Strategy and Structure Flashcards
Strategy
Strategy is a series of consistent decisions about:
- Objective = ends (market share, growth, profitability)
- Scope = domain (customer, geography)
- Competitive Advantage = means (value proposition, process)
Ultimate aim of achieving sustained superior performance.
Planned Approach
Planned approach:
- Collect data – analyse it, rationally decide what is the best thing to do
- Implement
- Centrally coordinated approach (decisions made at top)
- Deliberate, planned, linear
- Formulation and implementation are separate.
Emergent Approach
Emergent – Mintzberg 1972:
- Process is iterative
- Process is a result of intuition, opportunism, reflection (i.e. bounded rationality)
- Formulation and implementation are intertwined (strategic decision are shared throughout the organisation)
Structure
Division and coordination of labour.
The division of labour and patterns of coordination, communication, workflow and formal power that direct organisational activities.
e.g. job design, information flow, work standards, team dynamics and power relationships.
Powerful tool for change provides support and infrastructure to facilitate change.
Miles & Snow
Structure Follows strategy
Defender:
o Satisfied with current position (mature) seek revenue
o Goal: Stability and Efficiency.
o Mechanistic (narrow span of control, high formalisation)
Prospector:
o Forefront of innovation and development
o Goal: Flexibility
o Organic structure
Analyser
o Capacity to develop new technologies and products, but also protect what they have already created.
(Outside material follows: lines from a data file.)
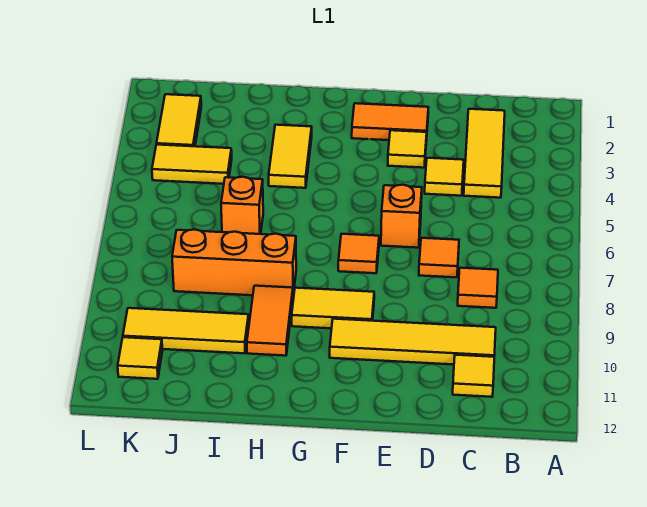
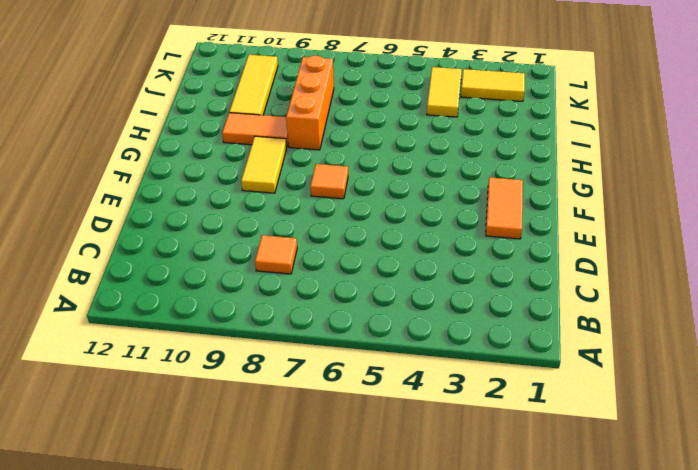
none -> yellow tile C2:C4 level 1
none -> yellow tile C10:F10 level 1
none -> yellow tile C11 level 1

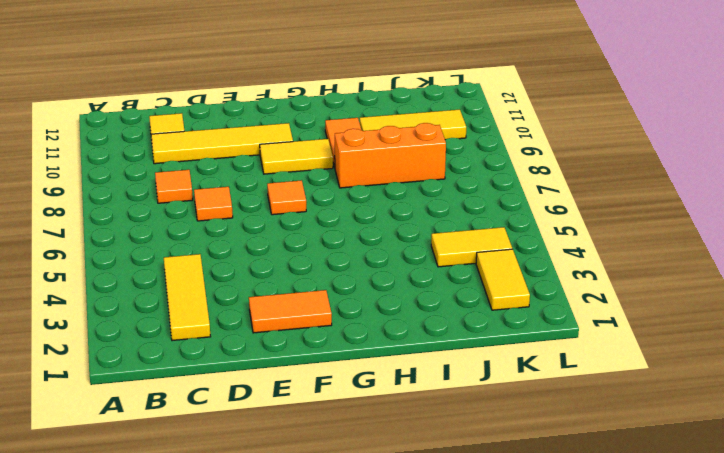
none -> yellow tile D4 level 1
none -> yellow tile E3 level 1
none -> orange brick E6 level 1

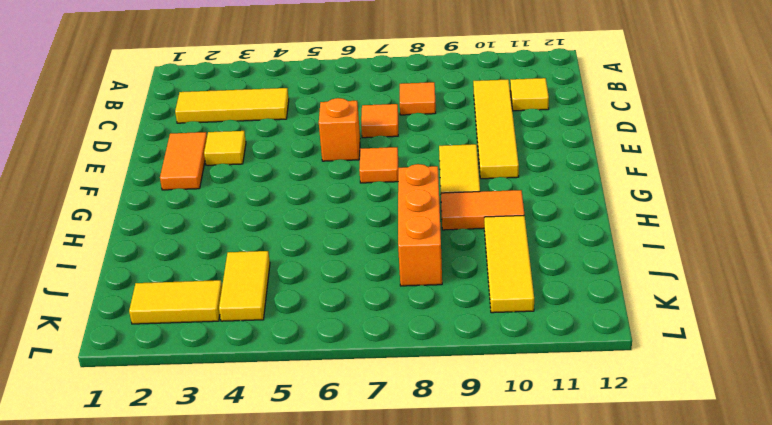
none -> yellow tile D4 level 1
none -> yellow tile H3:H4 level 1
none -> orange brick I6 level 1

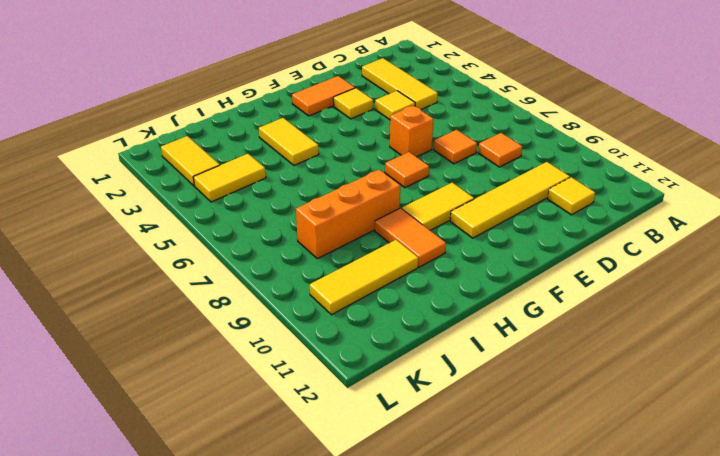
none -> orange brick I6 level 1
none -> yellow tile K11 level 1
o Observe the market seek to fulfil demands
o Goal: flexibility and stability
Reactor:
o No strategy. React to market changes
7S framework (Waterman)
Structure
Strategy
Style
Staff
Skills
Systems
Superordinate goals
Division of labour
Subdivided work leads to job specialisation.
Vertical Division
- Vertical division: organisational hierarchy (flat vs tall) o Apportioning authority for decision making o Manager subordinate relationship o Criticisms of tall: Less timely information Lower quality – filter and distort. More overhead Less connected to the ‘higher ups’
Horizontal Division
- Horizontally: functional departments (e.g. R&D, Marketing, Finance, Human Resources) or divisions (markets, products, geography)
o Labour specialisation (tasks are grouped into jobs jobs are grouped into departments)
o Span of control (number of subordinates supervised by a manager)
Influenced by standardised skills, routines and degree of interdependence.
o Degree of centralisation (extent to which decision-making power is localised in a particular part of the organisation)
o Formalisation:
The degree to which organisations standardise behaviour through rules, procedures, formal training and related mechanisms.
Can increase efficiency at the cost of flexibility
Types of Structures
Functional (based on departmental functions)
Divisional (geographic areas, products or clients)
Coordination
a process of facilitating timing, communication and feedback.
Informal communication:
- Sharing information on mutual tasks, forming common mental model
- Relies on knowing people. Integrator: facilitates sharing of knowledge.
- Temporary teams – cross functional teams (opportunity to coordinate through informal communication)
Formality:
- Direction of information flow
Standardisation:
- Standardised work processes, output, skills.